When interviewed for the Wright article published in the Australian Financial Review, Robert Elz had mooted the idea of charging registration fees, but on an exponential scale for each commercial entity (i.e. $20 for their first .com.au domain, $200 for the second, $2 000 for the third, and so on).[33] MelbIT’s proposal was for a flat fee for each registration, which would encourage a higher volume of applications than did Elz’s pricing model. MelbIT announced this proposal through a statement issued on Christmas Eve 1996 (and then shut down its offices for the holidays until 1 January 1997).[34]

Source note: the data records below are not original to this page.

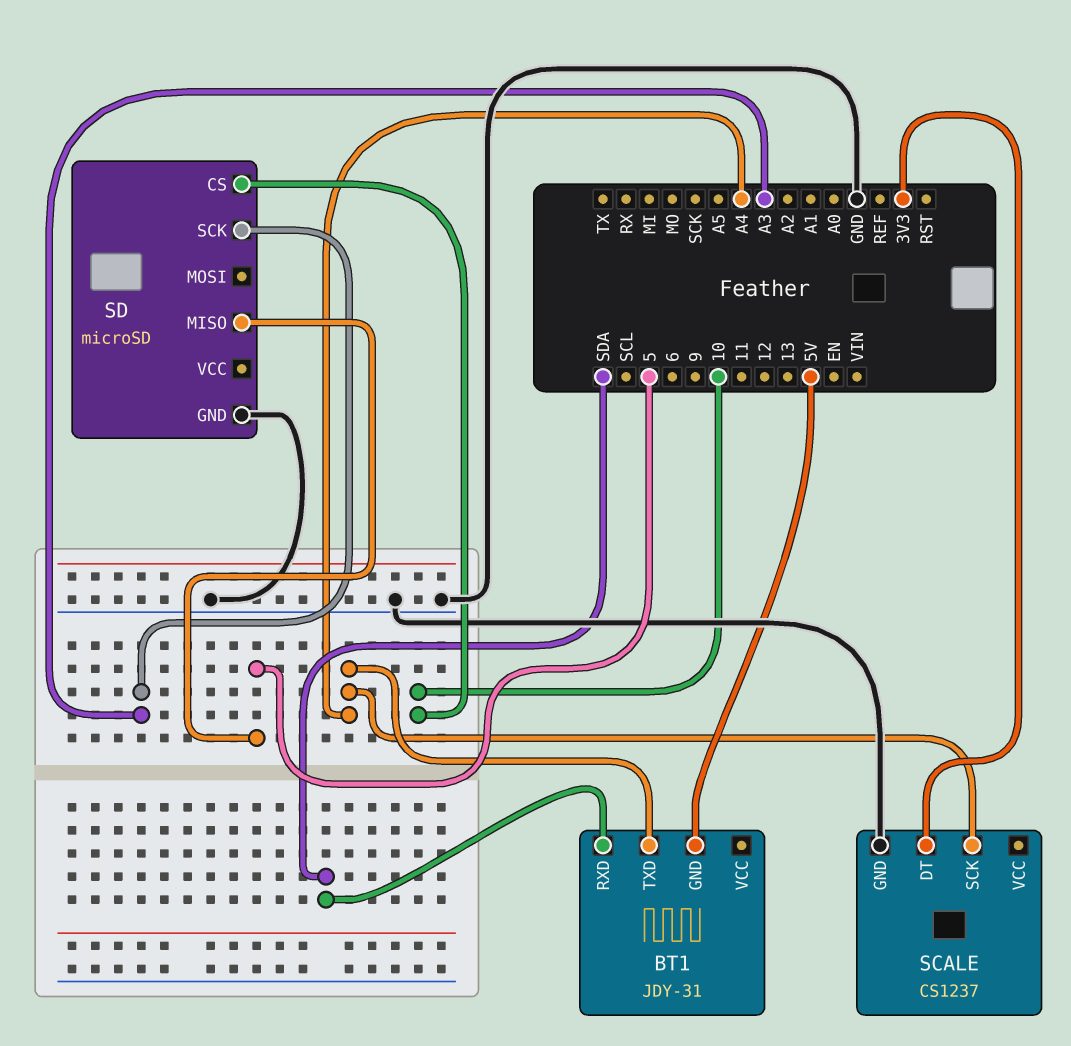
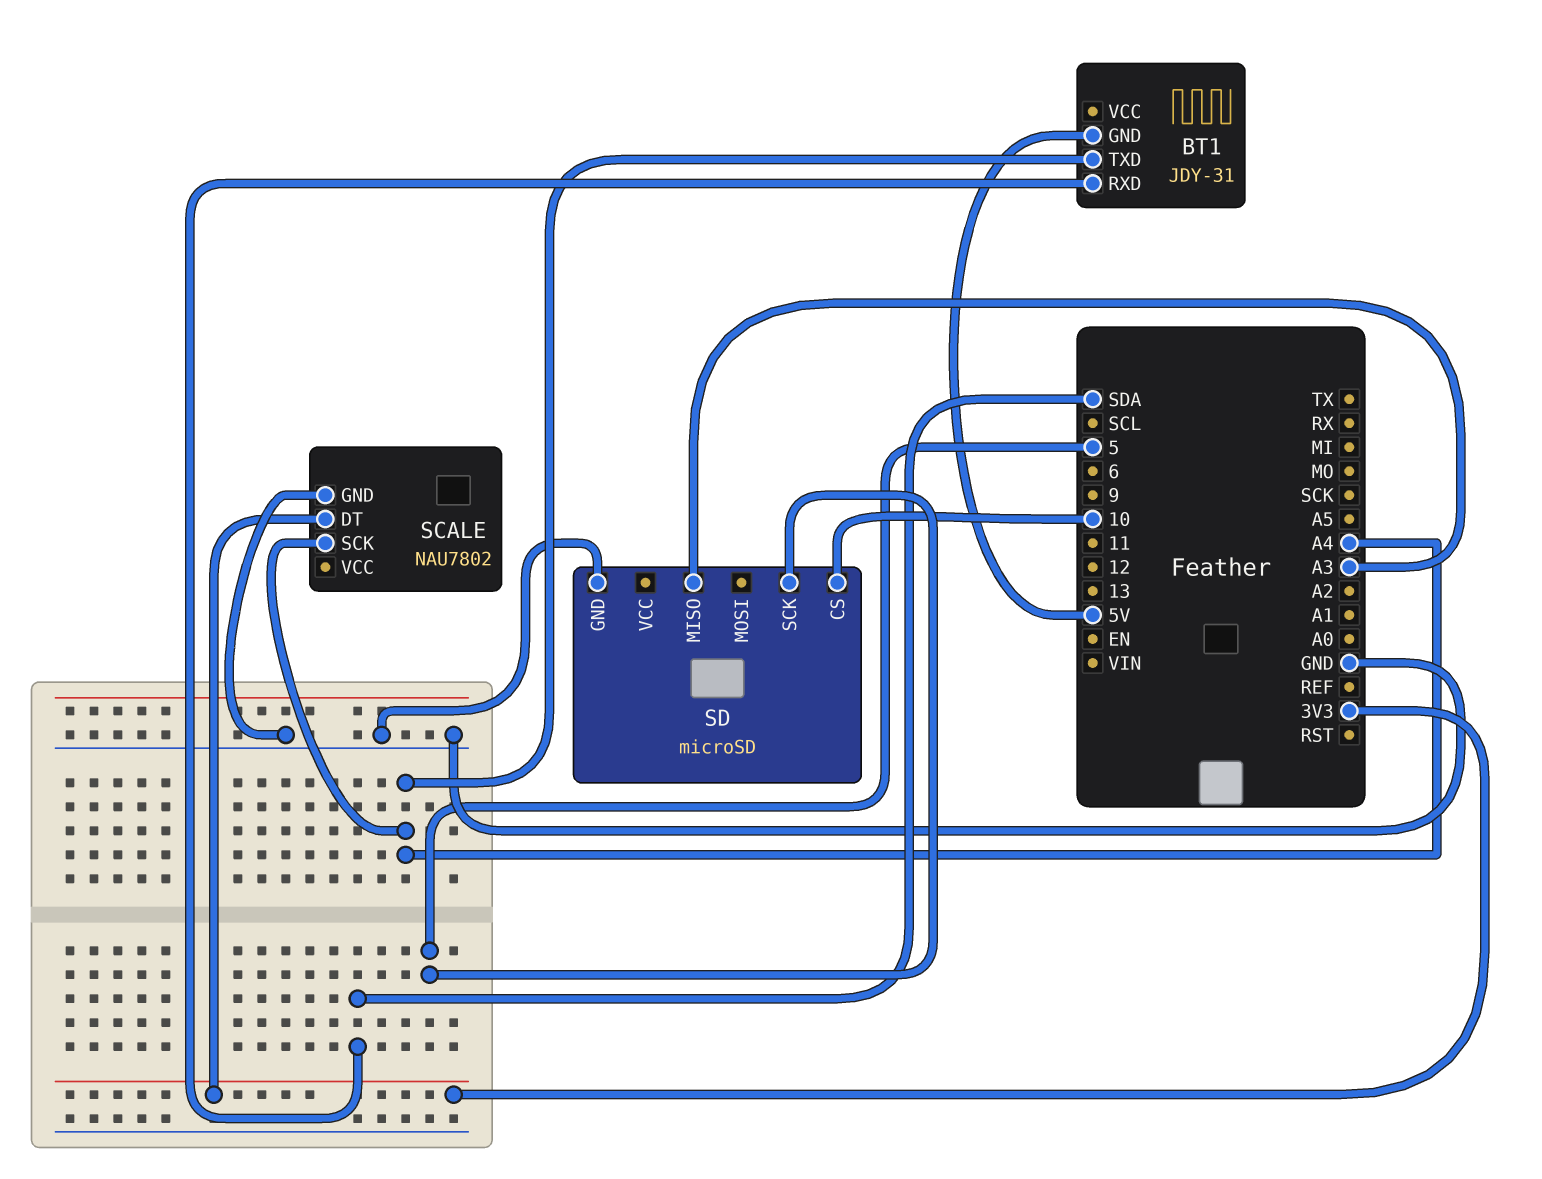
SCALE: CS1237 -> NAU7802
SD pin MISO: 5 -> A3
SD pin SCK: A3 -> 5

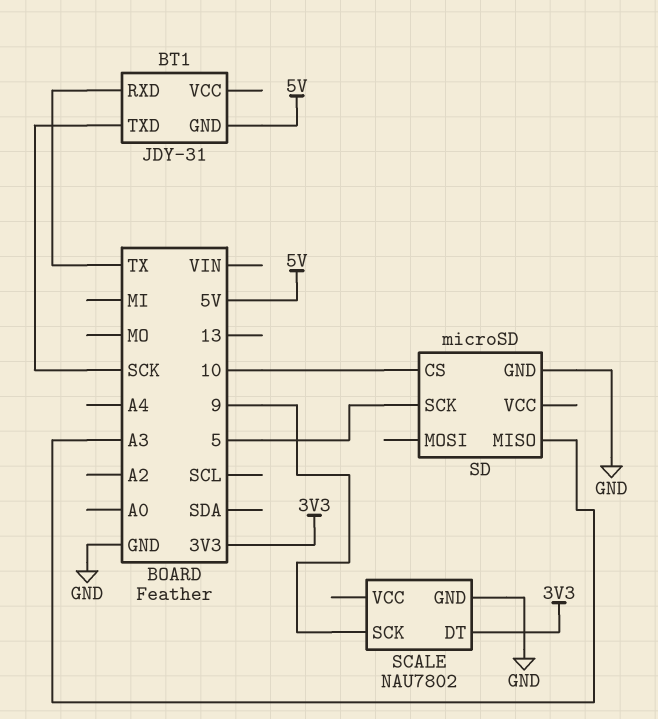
BT1 pin RXD: SDA -> TX
BT1 pin TXD: A4 -> SCK
SCALE pin SCK: A4 -> 9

MelbIT’s proposal caused a swift reaction by Australian Internet users, with a surge of applications lodged for the still fee-free .net.au 2LD. To cope with the sudden spike in application volume, the manager of the .net.au 2LD introduced a registration fee of $150 per .net.au domain, $25 higher than that charged by MelbIT.[35]

3.2 Significant Growth in MelbourneIT’s Revenues and Profits

This section outlines how growth in the domain name application processing component of its business enabled MelbIT to significantly increase its revenues (and profits) between 1996 and 1999, leading to its float on the Australian Stock Exchange. The introduction in 1996 by MelbIT of an automated online processing system for applications for dot-com.au domains and a help desk for applicant enquiries significantly increased the efficiency with which Australian businesses were able to register such domains. Rising demand and the ability to charge a significant fee for a business with high start-up costs but relatively low marginal costs delivered economies of scale that enabled this for-profit subsidiary of the University of Melbourne to generate significant positive cash-flows.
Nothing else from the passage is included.